Once the foreigner woke in the night. He slept with the door open which led to the balcony; the wind had raised the curtain before it, and there appeared a wonderful brightness over all in the balcony of the opposite house. The flowers seemed like flames of the most gorgeous colors, and among the flowers stood a beautiful slender maiden. It was to him as if light streamed from her, and dazzled his eyes; but then he had only just opened them, as he awoke from his sleep. With one spring he was out of bed, and crept softly behind the curtain. But she was gone—the brightness had disappeared; the flowers no longer appeared like flames, although still as beautiful as ever. The door stood ajar, and from an inner room sounded music so sweet and so lovely, that it produced the most enchanting thoughts, and acted on the senses with magic power. Who could live there? Where was the real entrance? for, both in the street and in the lane at the side, the whole ground floor was a continuation of shops; and people could not always be passing through them.

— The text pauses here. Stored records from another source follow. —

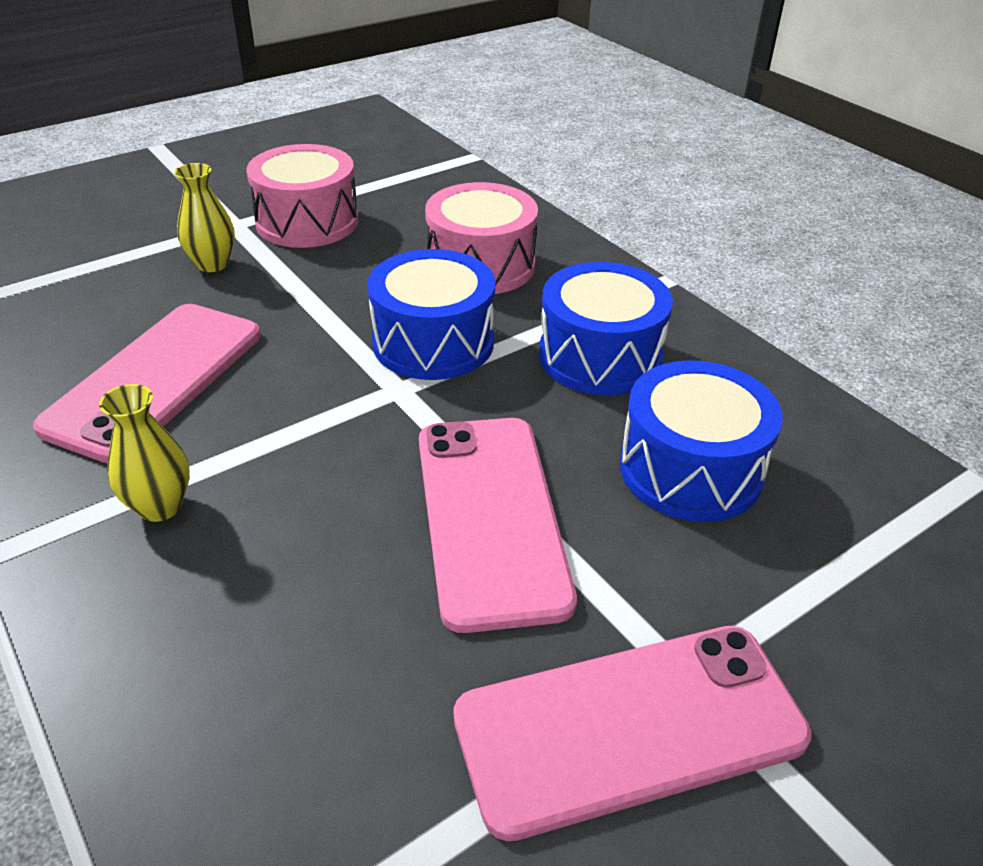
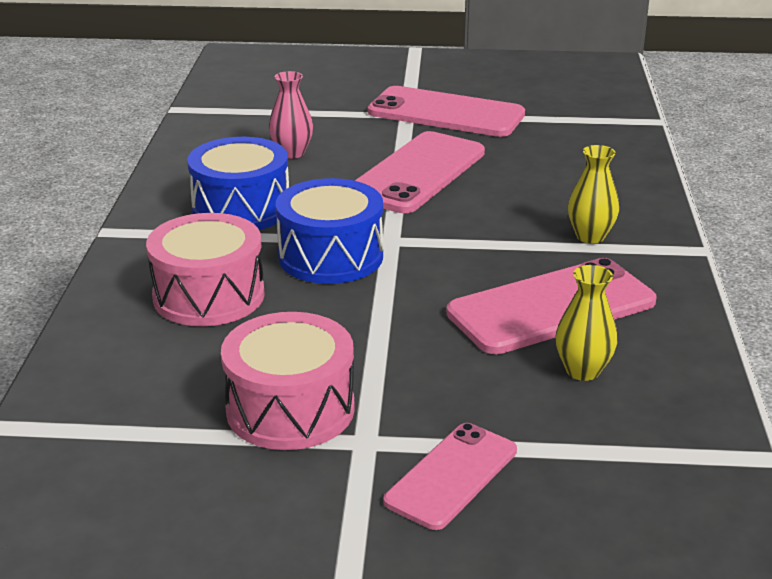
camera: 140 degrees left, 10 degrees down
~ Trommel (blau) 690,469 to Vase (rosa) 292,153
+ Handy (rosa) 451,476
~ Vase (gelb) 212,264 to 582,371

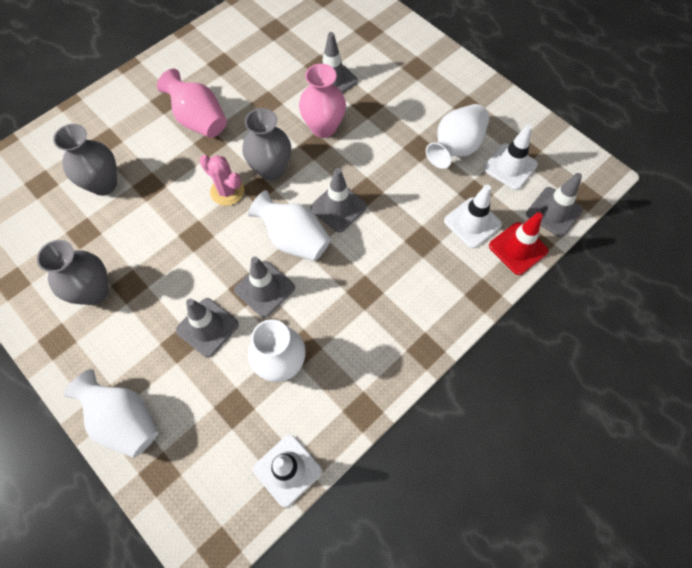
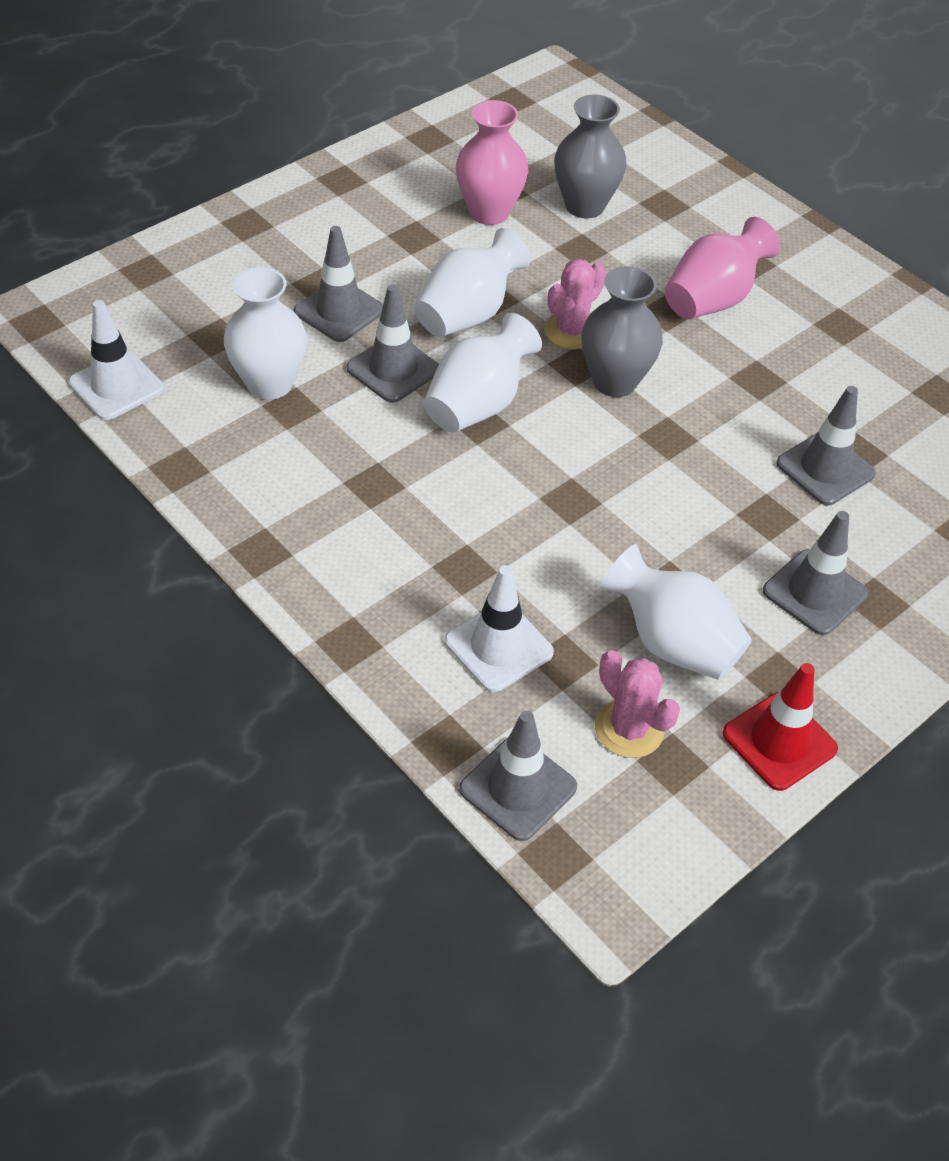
camera: 90 degrees right, 15 degrees down
~ Vase (weiß) 124,420 to 467,314
~ Vase (rosa) 323,128 to 489,212
~ Leitkegel (weiß) 510,167 to Kaktus (rosa) 629,729
~ Leitkegel (rot) 518,248 to 779,741
~ Leitkegel (grau) 338,207 to 814,592
- Vase (grau) 94,291

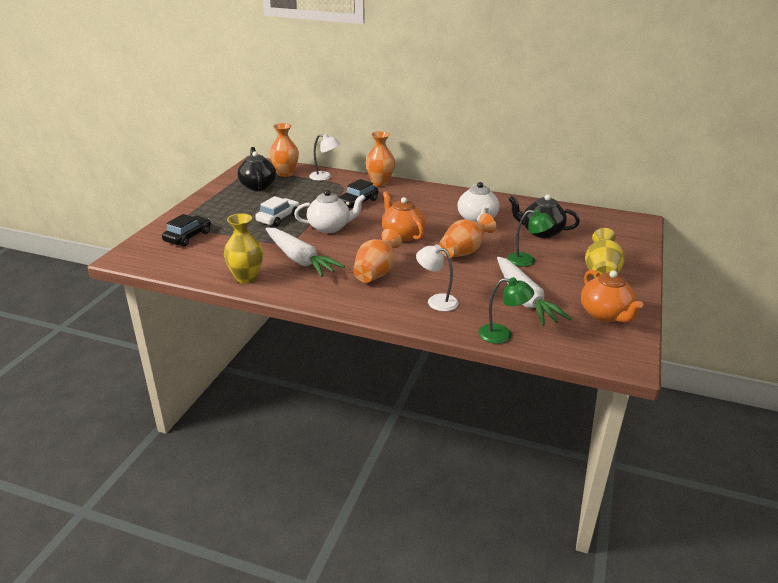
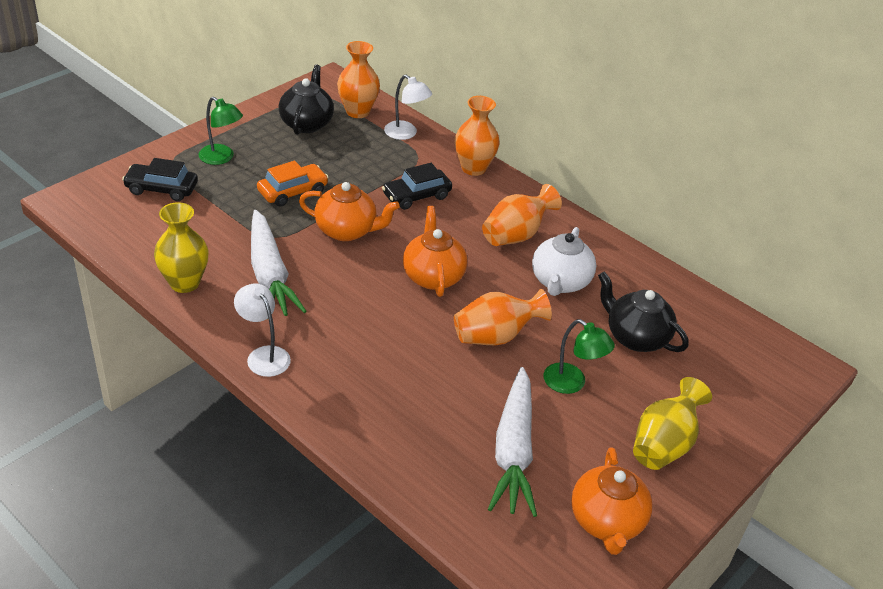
camera: 20 degrees right, 10 degrees up
~ Auto (schwarz) 188,237 = 161,189 135 degrees counterclockwise
~ Lampe (grün) 502,335 to 221,158
~ Lampe (weiß) 436,301 to 264,355
~ Auto (weiß) 278,218 to Auto (orange) 292,191
~ Teekanne (weiß) 330,227 to Teekanne (orange) 347,231
~ Vase (orange) 376,273 to 516,235

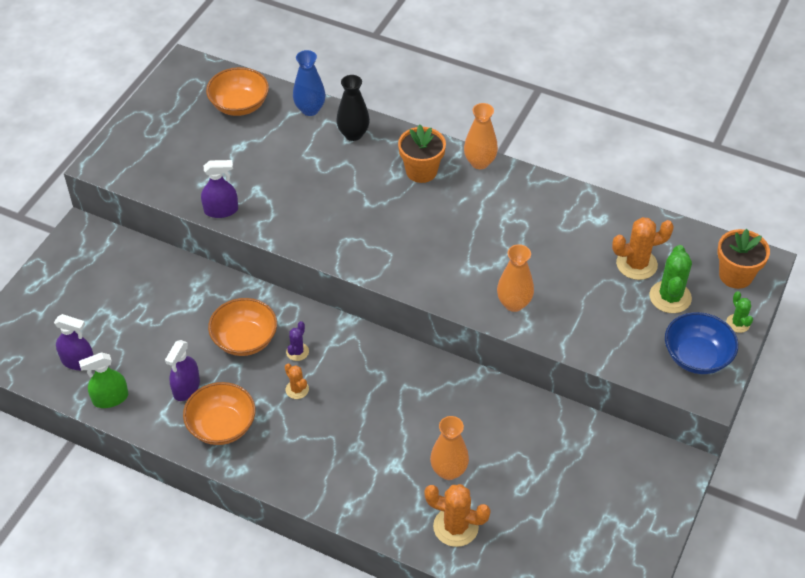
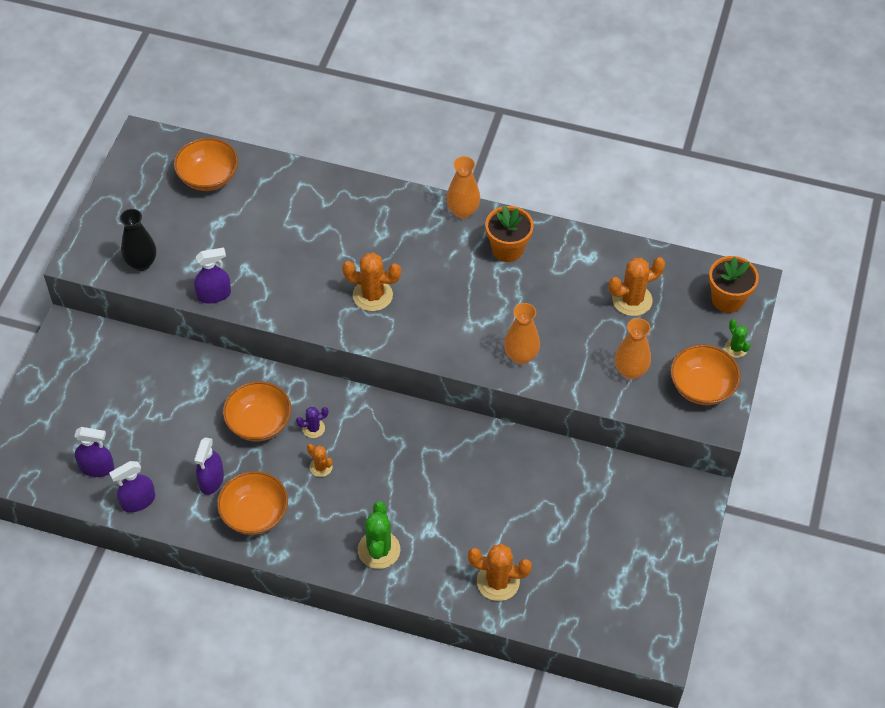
camera: 10 degrees left, 5 degrees up
~ Sprühflasche (grün) 110,398 to Sprühflasche (lila) 138,501
~ Vase (schwarz) 353,134 to 141,263
~ Kaktus (lila) 297,352 = 313,428 60 degrees clockwise
+ Kaktus (orange) 372,295
~ Kaktus (grün) 670,297 to 379,550
~ Blumentopf (orange) 421,171 to 507,249
~ Vase (orange) 448,471 to 630,371
~ Schüssel (blau) 696,357 to Schüssel (orange) 702,387
- Vase (blau) 310,109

One evening the foreigner sat in the balcony. A light was burning in his own room, just behind him. It was quite natural, therefore, that his shadow should fall on the wall of the opposite house; so that, as he sat amongst the flowers on his balcony, when he moved, his shadow moved also.

"I think my shadow is the only living thing to be seen opposite," said the learned man; "see how pleasantly it sits among the flowers. The door is only ajar; the shadow ought to be clever enough to step in and look about him, and then to come back and tell me what he has seen. You could make yourself useful in this way," said he, jokingly; "be so good as to step in now, will you?" and then he nodded to the shadow, and the shadow nodded in return. "Now go, but don’t stay away altogether."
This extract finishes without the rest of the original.